Meet Khloey

Khloey Allen

Khloey's journey began after 10 hours of labor. At a tiny 5 pounds, 15.9 ounces and 17 inches, our beautiful baby girl was a happy addition to a family with three older sisters and loving parents. She presented healthy and happy at birth. All in the Allen household was complete with the addition of this tiny bundle of joy. There was no reason to suspect what lay ahead for our family.

At her 1-year-old checkup appointment just 10 days after her first birthday, April 27, 2011, her doctor discovered Khloey had developed a significant heart murmur. Initially, the doctor thought the murmur was a result of the weaning from breast milk to whole milk, with what appeared to be iron deficiency. Doing some quick thinking, nurse practitioner Rebecca Richardson, C.R.N.P., decided to run additional lab work. We were sent home thinking we needed to add iron supplements to resolve the murmur.

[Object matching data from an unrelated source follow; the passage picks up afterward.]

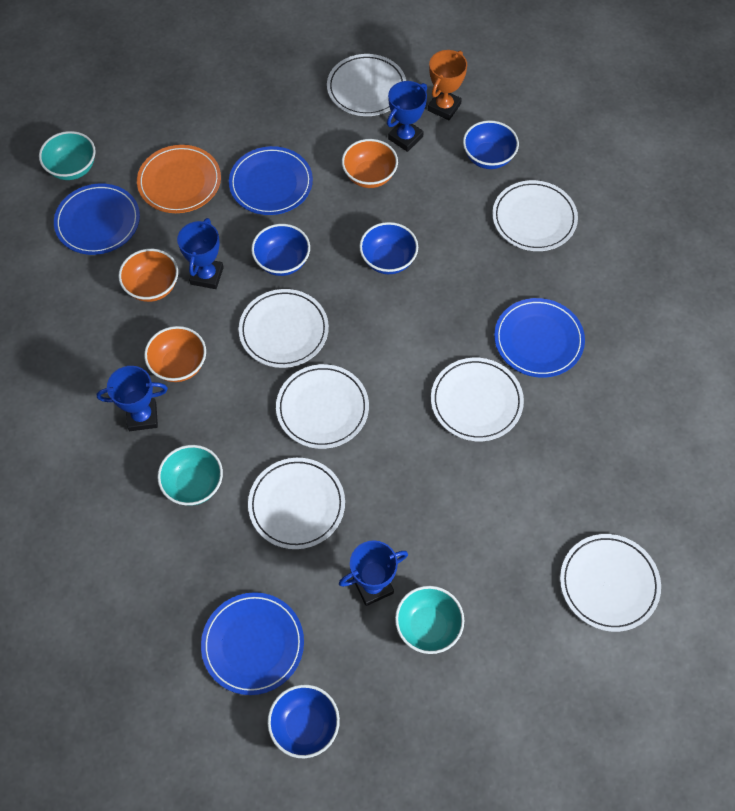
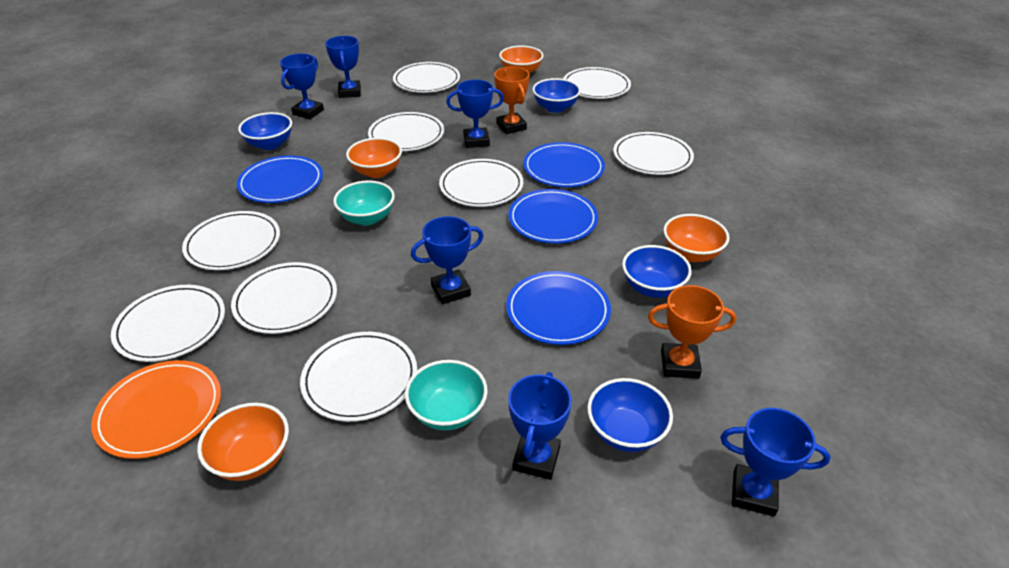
blue trophy: 4 -> 6
orange bowl: 3 -> 4
orange trophy: 1 -> 2
turquoise bowl: 3 -> 2
white plate: 7 -> 9

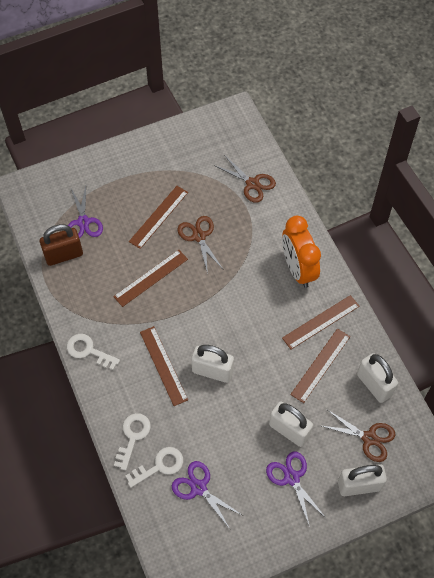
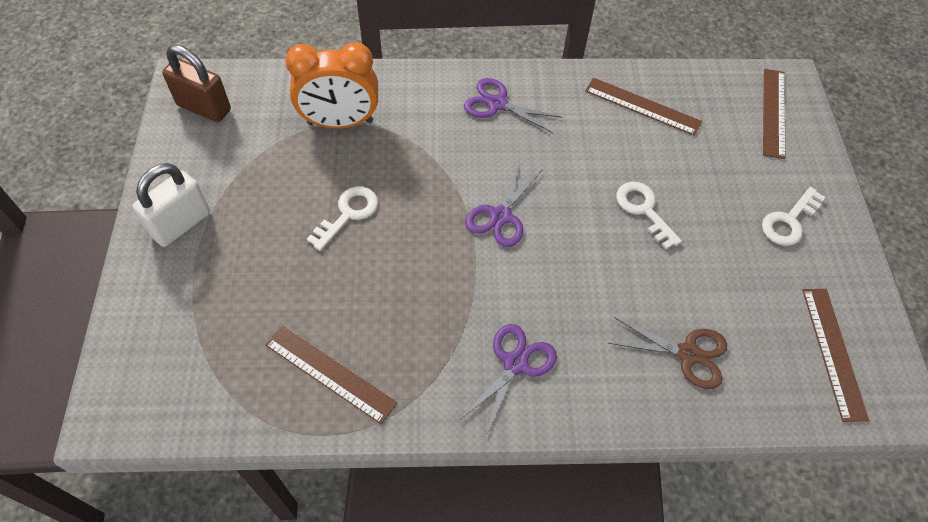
brown ruler: 5 -> 4
brown scissors: 3 -> 1
white padlock: 4 -> 1

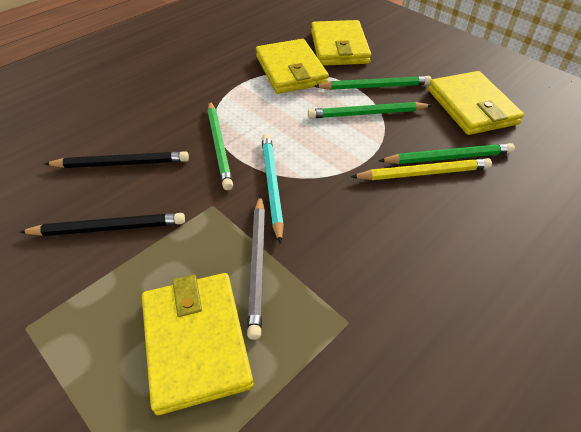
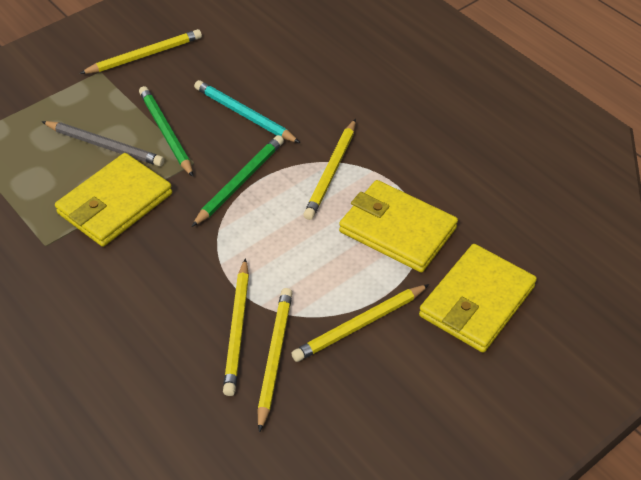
black pencil: 2 -> 0
green pencil: 4 -> 2
yellow pencil: 1 -> 5
yellow wallet: 4 -> 3

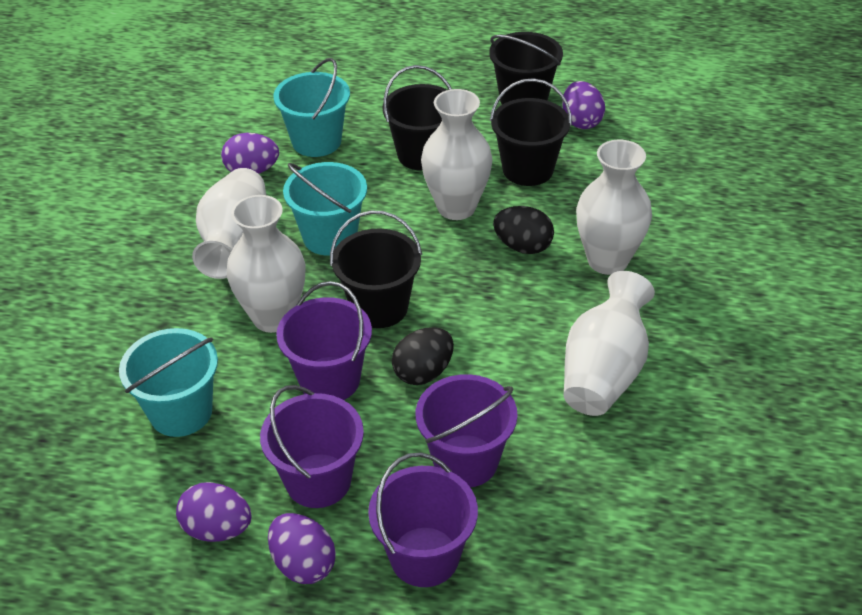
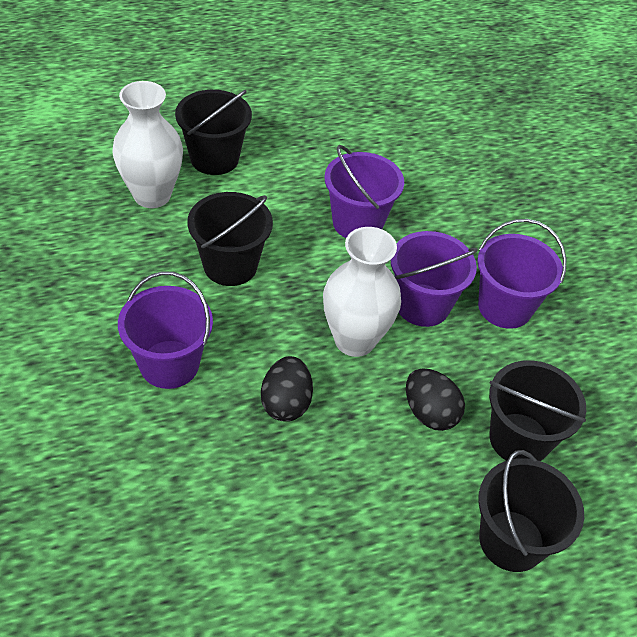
purple egg: 4 -> 0
turquoise bucket: 3 -> 0
white vase: 5 -> 2

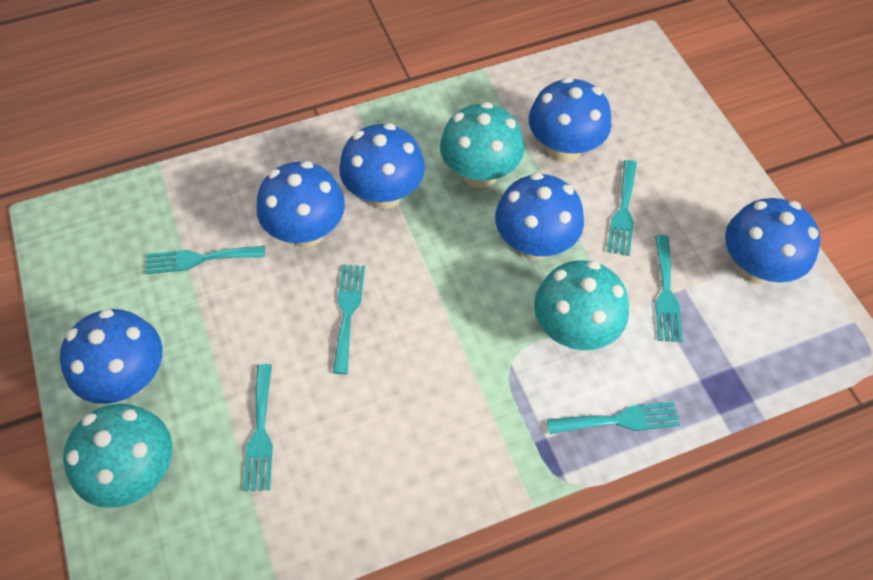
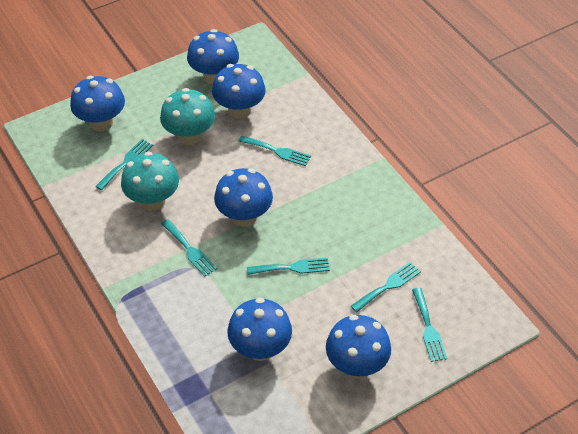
turquoise mushroom: 3 -> 2

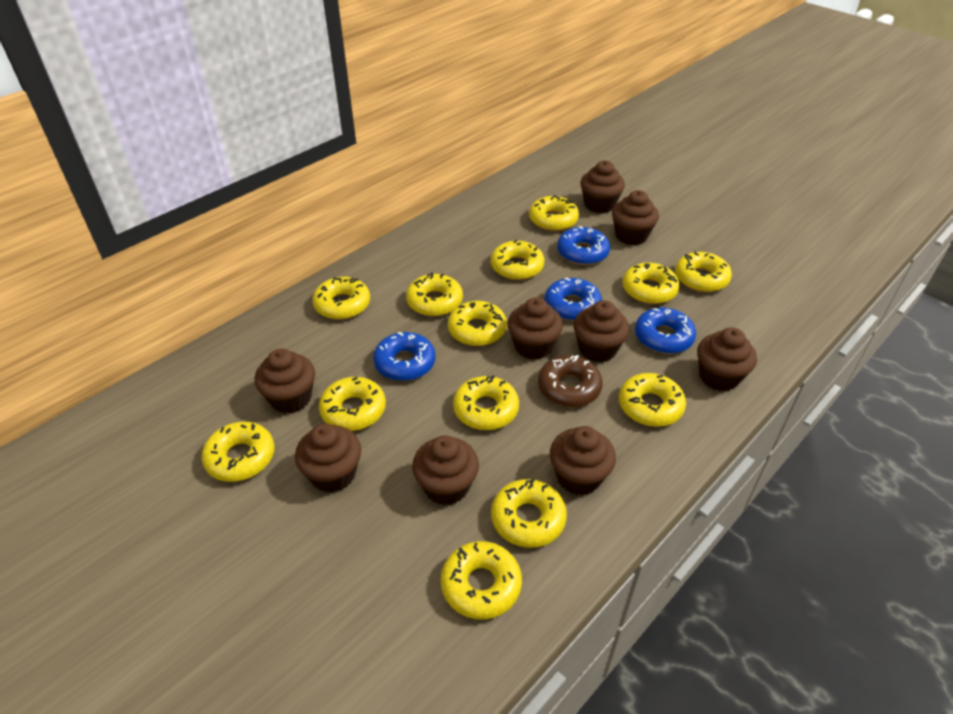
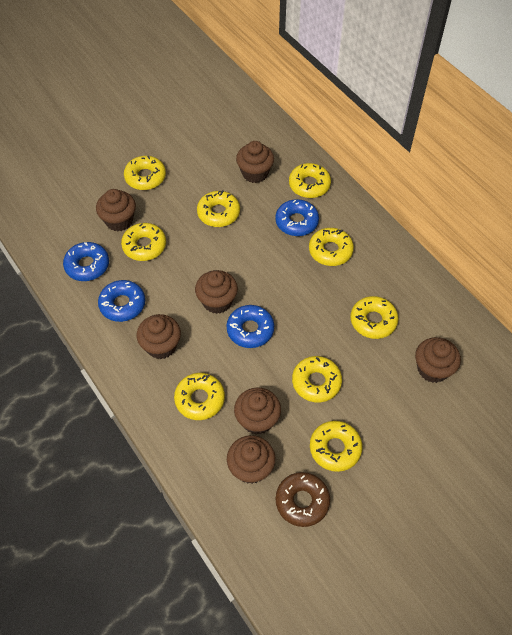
brown cupcake: 9 -> 7
yellow donut: 13 -> 9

Within a few short hours, we received a life-alternating call at home from her pediatrician, Robersteen Howard, M.D. She informed us that Khloey's hemoglobin was a critical 3.6g/dL and Hematocrit was 7 percent. We were sent directly to Children’s Healthcare of Atlanta for a full workup to rule out leukemia. She underwent a bone marrow aspiration, which revealed it was not cancer. She received her first blood transfusion during that admission. After weeks of tests and a second bone marrow aspiration, the diagnosis was acquired bone marrow failure. We were told she did not produce bone marrow, which produces the blood required to maintain life. She would need a transplant and, although risky, if successful, it would be lifesaving. As with any transplant workup, doctors must rule out any and all other possibilities. Awaiting all the genetics results, we felt confident we would find a match and that Khloey, her mother and I would be spending a year in Boston for the transplant and recovery process. We moved ahead with a port placement for access for the many transfusions that lay before her and the surgery itself.

July 15, 2011, as we sat with our baby as she recovered from her surgery, her hematologist-oncologist, Marianne McPherson Yee, M.D., entered the room with the tragic diagnosis of Pearson’s marrow-pancreatic syndrome with the poor prognosis that it was ultimately terminal. Our lives were forever changed in a just a few moments. We went from the thought process of cure to no cure, only treatment of symptoms. The syndrome is an extremely rare and spontaneous mitochondrial disease. There have been only 80 known cases worldwide since the first diagnosis in 1979. The mitochondrial DNA is considered the powerhouse in your body. This disease affects multiple organ systems, and involvement varies from patient to patient.

Then, as now, Khloey's main issue is that she doesn't make her own blood and is dependent on monthly transfusions. Her body is unable to absorb the iron from the donors’ blood; therefore, it accumulates in the liver. She had presented with an iron level of 11.7. The treatment to remove the heavy metal from the liver is called chelation therapy. At this point, the treatment has been difficult for her to manage, causing abdominal pain, nausea and vomiting. Her liver is not removing the heavy metals, leaving her liver in overload, which can lead to liver failure. She is considered “failure to thrive” because of her low weight and paleness in color. She bruises very easily and is susceptible to a metabolic crisis from anything from a common cold to a urinary tract infection, any of which can put her in crisis mode and lead to her death. It is considered a progressive disease that can lead to deafness, blindness, pancreatic insufficiency, diabetes and neurological disturbances such as seizures.

We spent the first year relatively stable on the monthly transfusions. During these past six months, she has endured multiple hospital admissions and has lost kidney function. Her left kidney is functioning only at 37 percent and is showing signs of pancreatic insufficiency. The initial life expectancy was presented to be between the ages of 3 to 5. If she can surpass this timeframe, the disease transforms to Kearns-Sayre Syndrome, with the loss of coordination and development of mental retardation, cardiac conduction abnormalities and episodic coma. With her recent weight loss and intolerance of the medications, she needs to maintain quality of life. We are in the process of being evaluated for G-tube placement in order to supply medications and additional nutrition.